I do have some observations to consider for those who might be wondering whether to purchase physical precious metals, mining stocks, or a mixture of both.
- My friend David Morgan is a silver guru. His company does extensive research in the mining industry, especially those mines producing silver. Even though he advises on which mining stocks to own or avoid, he also has recommended multiple times that 10 percent of any overall investment portfolio in precious metals should be in the form of physical metal in your direct custody or stored under accounts in your name and not in mining company stocks.
- There are different kinds of precious metals mining companies. Some are devoted to exploration, where profits hopefully come from discovering new sites potentially worth developing into producing mines. Such companies can be yield bonanzas or go bust. Then there are what are referred to as junior producers that make money from smaller-scale mining operations. Often, the largest payoff in owning such stocks is when they are bought out by the major, or senior, mining companies. The senior companies can be attractive from paying steady rich dividends, which augment any potential stock price appreciation. These companies tend to have longer lives as they acquire junior miners or buy promising claims from exploration firms in order to replace existing mines near the end of their production.
- Mining operations make their money over years and decades. A major price spike does not necessarily make the company’s stock worth that much more as the metals they will be selling will be mined over many years instead of being sold right now. When I did a rough analysis of what happened to gold mine prices during the 1979-1980 precious metals boom, I saw that mining company stock prices only rose about half of the increase in precious metals prices.
- The economics of operating mines is different from other industries. A good mining operation will have several veins that could be worked. To extend the life of the mine, the optimum veins to work are those where the output is marginally profitable. The higher-grade veins are kept in reserve for times when prices are lower so that the operation can continue. When precious metals prices spike, that makes some low-grade veins economically recoverable, so the companies tend to work those areas then. By following this strategy, the length of a mine over time is much more profitable than focusing on mining the richest veins first.
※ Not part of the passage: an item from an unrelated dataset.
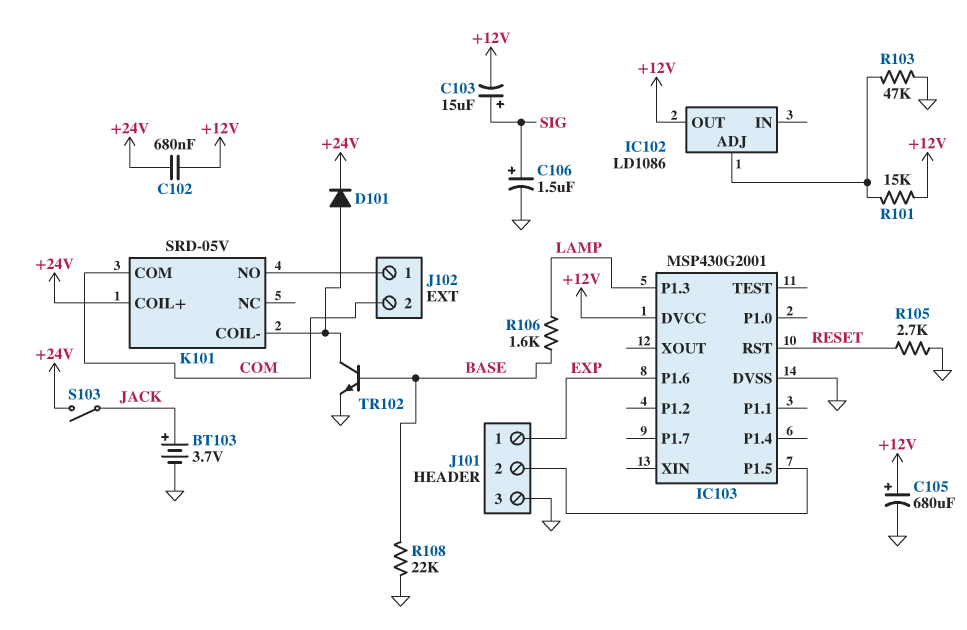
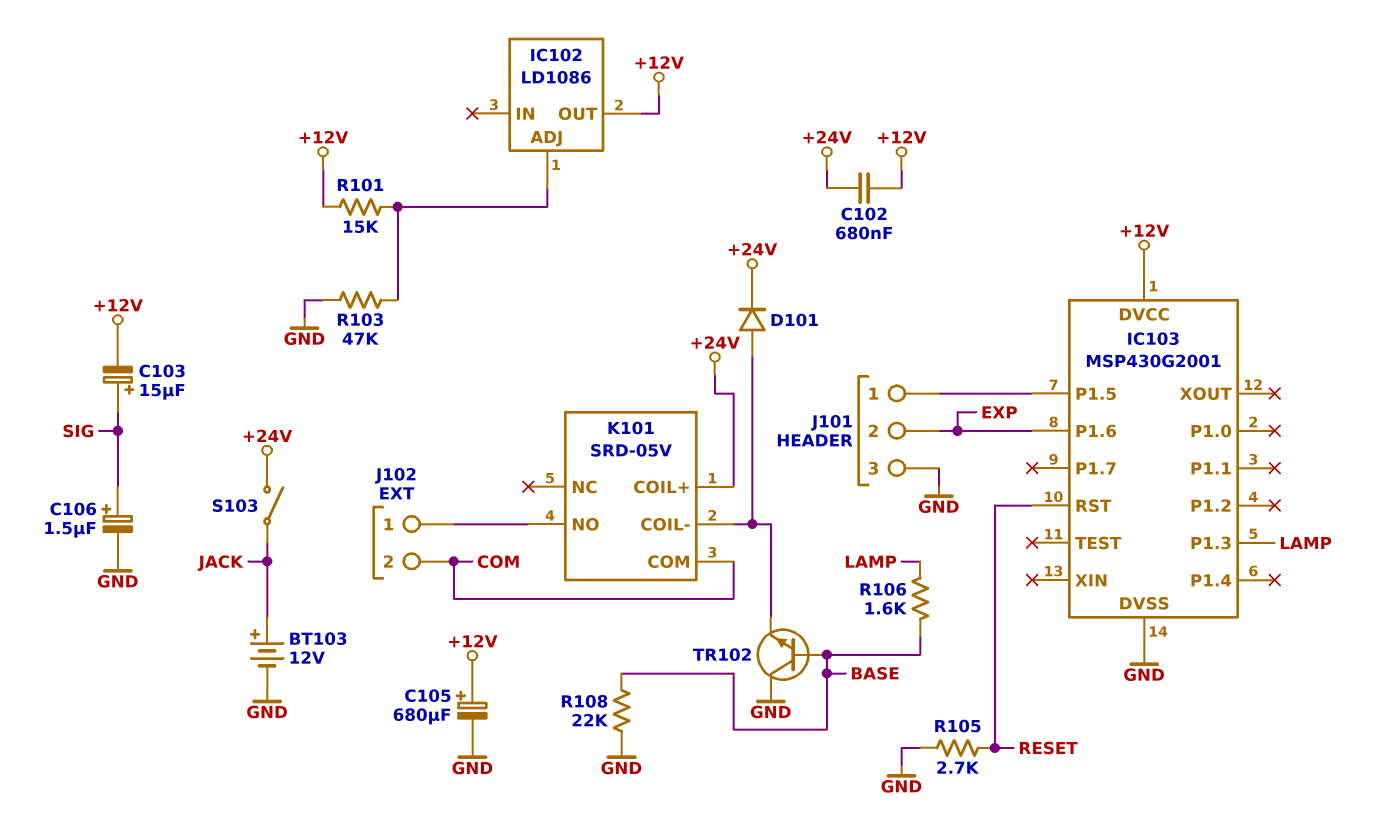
BT103: 3.7V (plus JACK, minus GND) -> 12V (plus JACK, minus GND)
J101 pin 1: EXP -> IC103/P1.5
J101 pin 2: IC103/P1.5 -> EXP
TR102: NPN (B BASE, C K101/COIL-, E GND) -> NPN (B BASE, C GND, E K101/COIL-)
- Mines can make extra profits when prices increase but also have factors that could hurt profitability having nothing to do with mine operations. If new veins are discovered, that could make a mining company more valuable. But political, environmental, operational, or financial problems could harm the company having nothing to do with the price of the metals.
- In the early part of this century, it was common that it would take three years from the discovery of a new mining site until it could go into production. Today, the delays caused by more political and environmental regulations, searching for mine sites ever further from accessible infrastructures like roads and utilities, and the like can extend the time from discovery to production up to 10 years. This greater time delay increases the risk to potential investors, who would then want to see a greater return to offset the greater risk if they do invest.
- In order to obtain financing to develop a mine site, it is common practice for mining companies to lock in the selling price of future production (to guarantee profitable operations) by hedging. When hedged, the price the mines receive for that quantity of metals is fixed. So, rising prices would not add to profitability. On the other side, falling prices would not hurt operating profits either.
- Over 10 years ago, I toured the Bunker Hill Mine in Idaho. At one time it was a major producer of lead, with zinc and silver output being by-products. It was mothballed about 1982. A new owner was rehabilitating the mine because the prices of lead and zinc had gone up almost 10 times, potentially making the mine economic again. Near the entrance to the mine was a vein of mostly lead and zinc, but also a little bit of silver. The new owner explained that when the mine closed, the marginal yield from that vein was about $20 per ton, well below the marginal costs to extract the ore. Therefore, that vein had never been mined. But, when I toured the mine, the metals in the vein would yield about $70 per ton of ore versus marginal mining costs of $40. Thus, a mine that was uneconomic at one time later became potentially profitable.
- I have a brother-in-law who works for the Red Dog Mine north of the Arctic Circle in Alaska. This is one of the world’s largest zinc mines. It is also a significant source of lead and silver. Despite being a by-product of a zinc operation, this is the second-largest silver-producing mine in the United States. This is an example where those looking to invest in precious metals by owing mining stock may also need to consider the impact of non-precious metals as well.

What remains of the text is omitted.